Mereka semua terdiam.
.
.
.
Tiga hari berlalu dan mereka kembali menjalani aktivitas mereka. Junsu terlihat lebih baik dan sudah dapat kembali ke kampus. Dan kabar baiknya, Junsu sudah tiak melihat Doppelganggernya lagi.
Kurang lebih empat hari setelah semua hal berjalan normal, Yunhoo memohon diri untuk kembali ke Jepang. Hari itu, mereka mengantar Yunho ke bandara.
Jaejoong tidak bisa lepas dari kekasihnya itu, Yoochun tidak pernah melepas gandengannya dari Junsu, sedangkan Changmin terlihat sibuk menelpon seseorang dan membicarakan tugas.

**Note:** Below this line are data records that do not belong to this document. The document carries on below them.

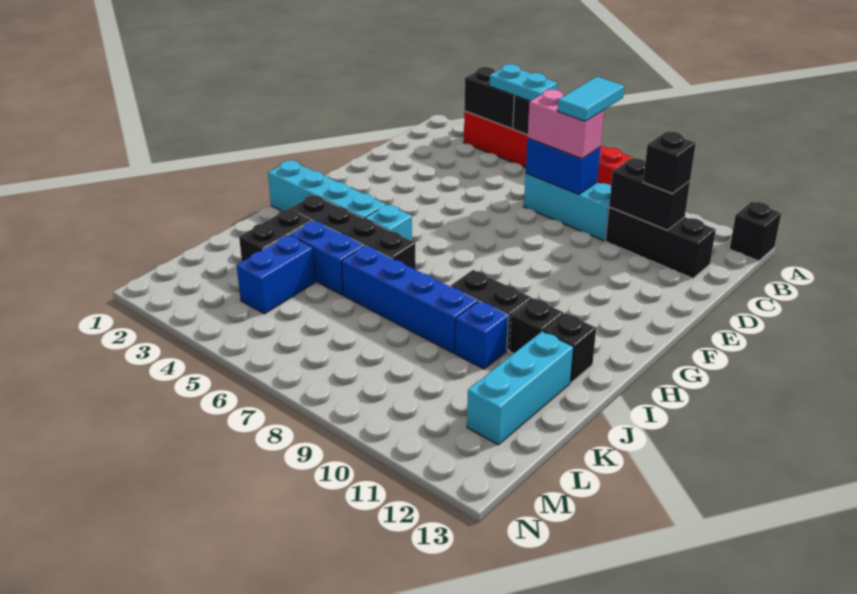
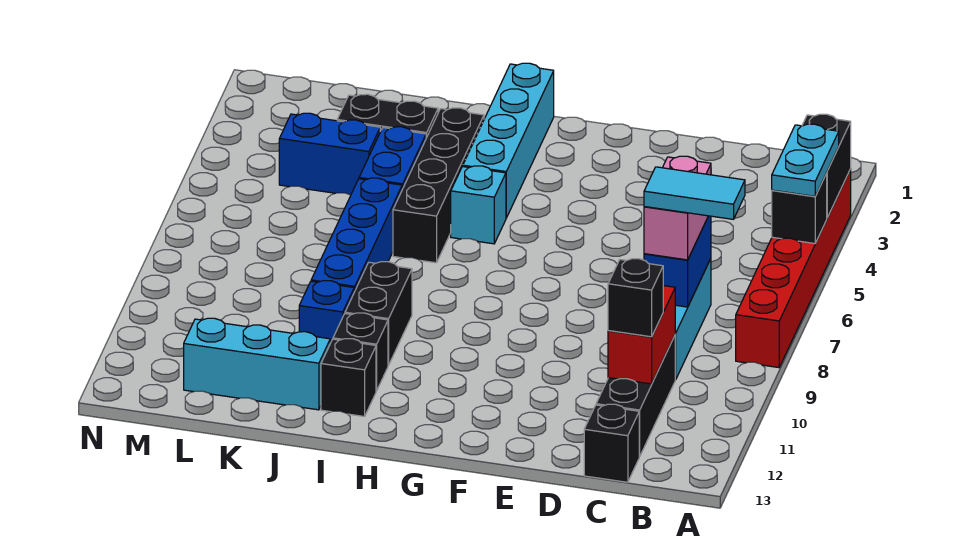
black brick A13 level 1 -> black brick C13 level 1
black brick C10:C11 level 2 -> red brick C10:C11 level 2

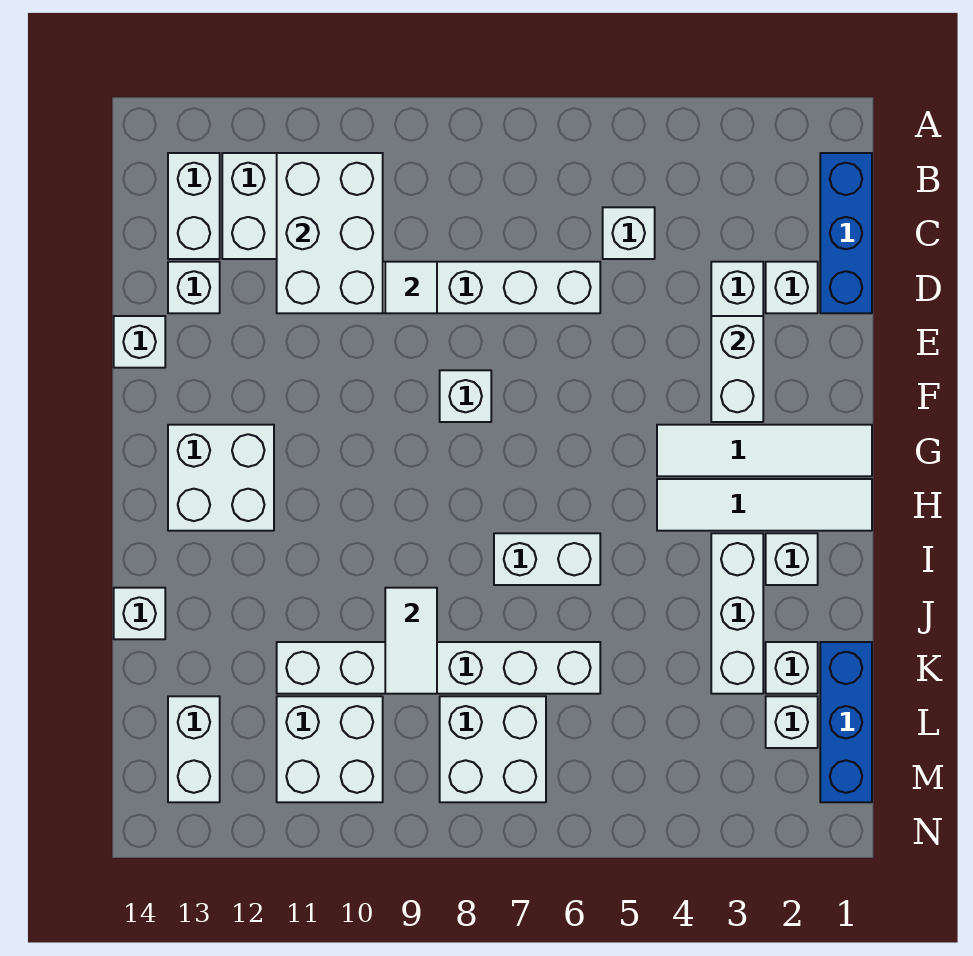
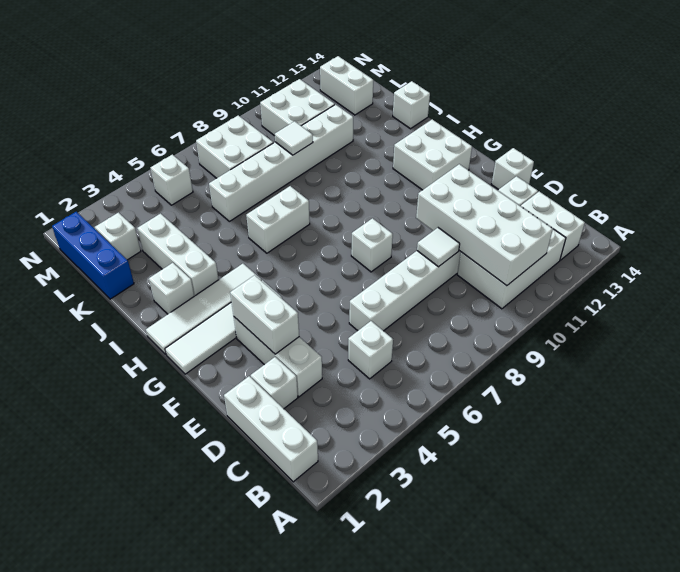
blue brick B1:D1 level 1 -> white brick B1:D1 level 1
white brick B10:D11 level 2 -> white brick B10:E11 level 2
white tile J9:K9 level 2 -> white tile K9 level 2
white brick K2 level 1 -> white brick M5 level 1

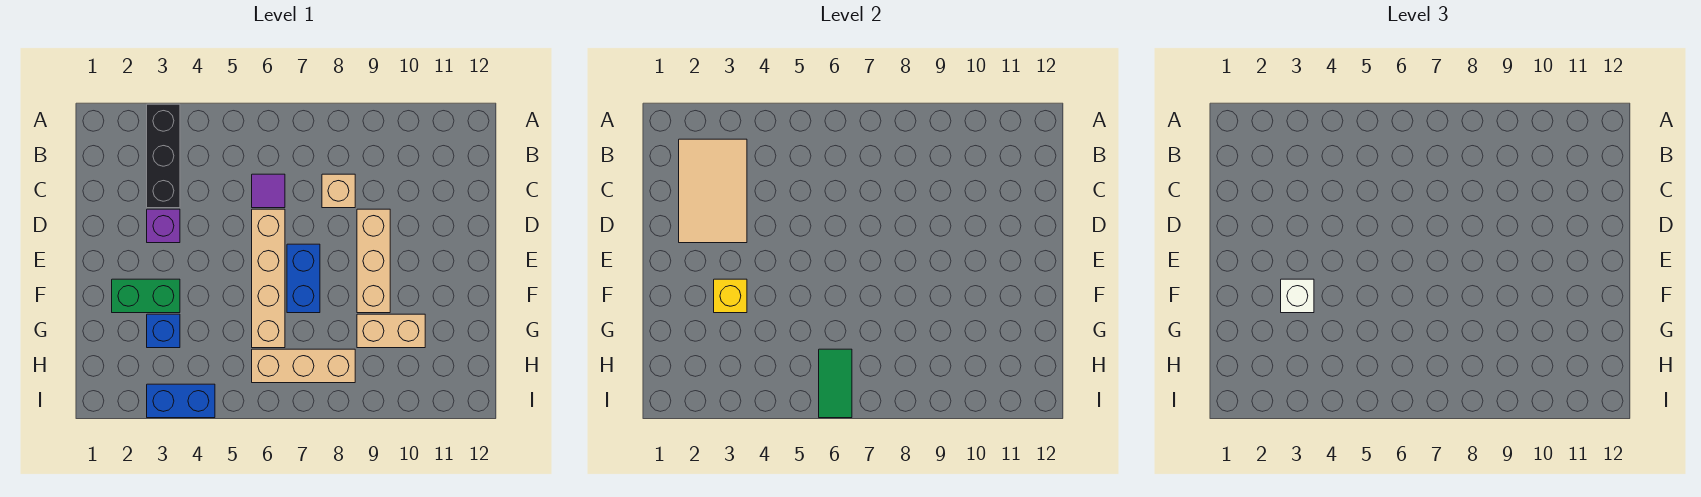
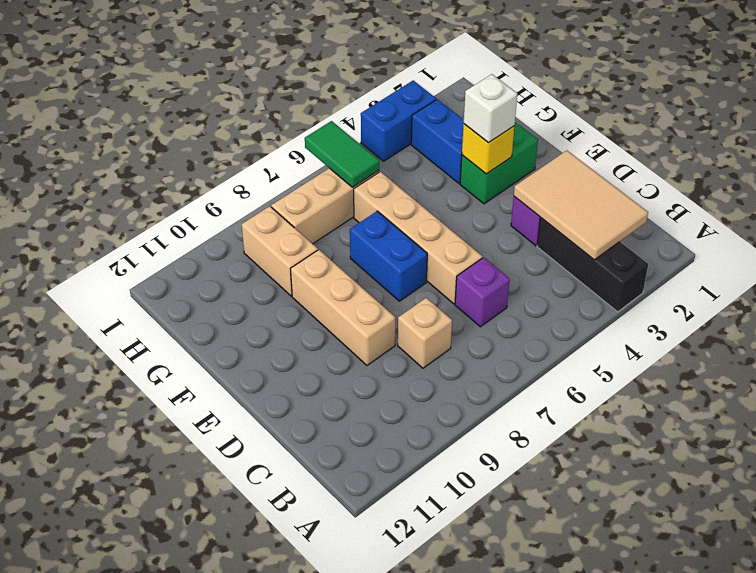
purple tile C6 level 1 -> purple brick C6 level 1
blue brick G3 level 1 -> blue brick G3:H3 level 1
tan brick G9:G10 level 1 -> tan brick G9:H9 level 1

"baiklah, aku harus segera masuk ke ruang tunggu pesawat" ucap Yunho. Jaejoong memeluknya erat sambil mewanti-wantinya berbagai hal seperti 'jangan selingkuh' dan 'kerja yang benar'. Yunho hanya tersenyum lalu mengangguk.
Yoochun dan Changmin bergantian menyalami dan memeluk Yunho. Sedangkan Junsu hanya diam dibelakang,
"bisakah kau... tidak pergi?" tanya Junsu.

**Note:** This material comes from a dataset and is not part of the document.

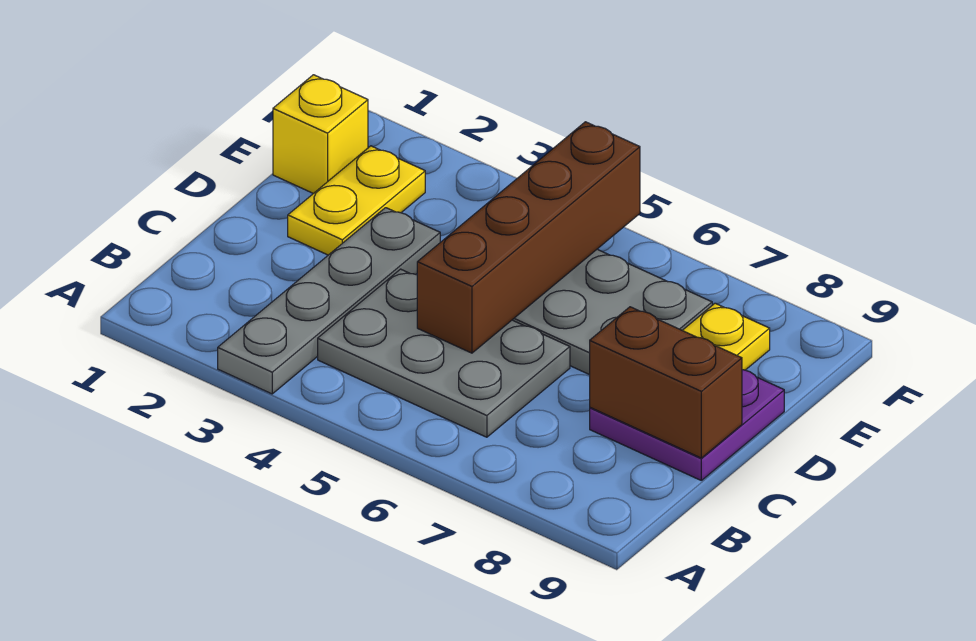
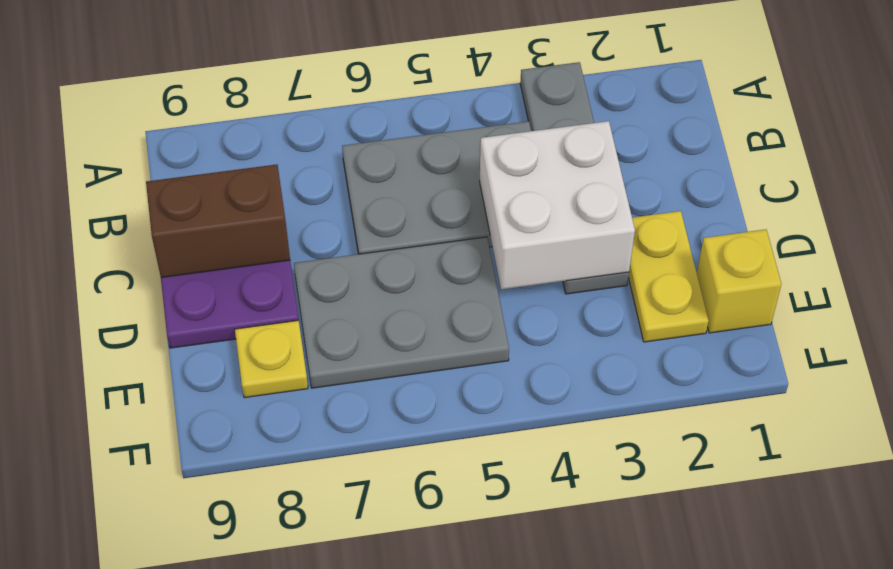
none -> white brick C3:D4 level 2
brown brick C5:F5 level 2 -> none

"ne? Apa maksudmu, Junsu-ya?" tanya Yunho.
"perasaanku tidak baik.." jawab Junsu.
Mereka berlima terdiam, Changmin memperhatikan Junsu yang sepertinya sedangmelihat sesuatu,
Temannya itu seperti terpaku.
"junsu-hyung? Ada apa?" tanya Changmin. Namun Junsu tidak menjawab, ia tidak memberi respon apapun.
Yoochun menggemnggam tangan Junsu erat, "ada apa, Junsu-ie?"
Hening.
Junsu menoleh perlahan ke arah Yoochun,
"Doppelgangger menjemputku" gumamnya.
Mereka berempat terdiam, Junsu berjalan mundur dengan mata yang masih terpaku oleh satu objek yang tidak mereka ketahui.
"a-aku harus pergi, a-aku tidak mau mati"
Junsu membalikkan badannya dan berlari keluar bandara. Yoochun mengejarnya, begitu juga ketiga temannya. Mereka terus mengejar hingga mendekati pintu keluar bandara. Tapi tiba-tiba Yoochun berhenti.
"dimana Junsu? Aku tidak melihatnya?" kata Yoochun
"jangan bercanda! Sejak tadi kita berlari mengikuti dia" kata jaejoong dengan nada paniknya.
"aku serius! Kita kehilangan arah, bagai-"
Ckiiit brak!
Sejenak mereka terpaku dan melihat keluar bandara,
Dan menemukan Junsu yang sudah bersimbah darah.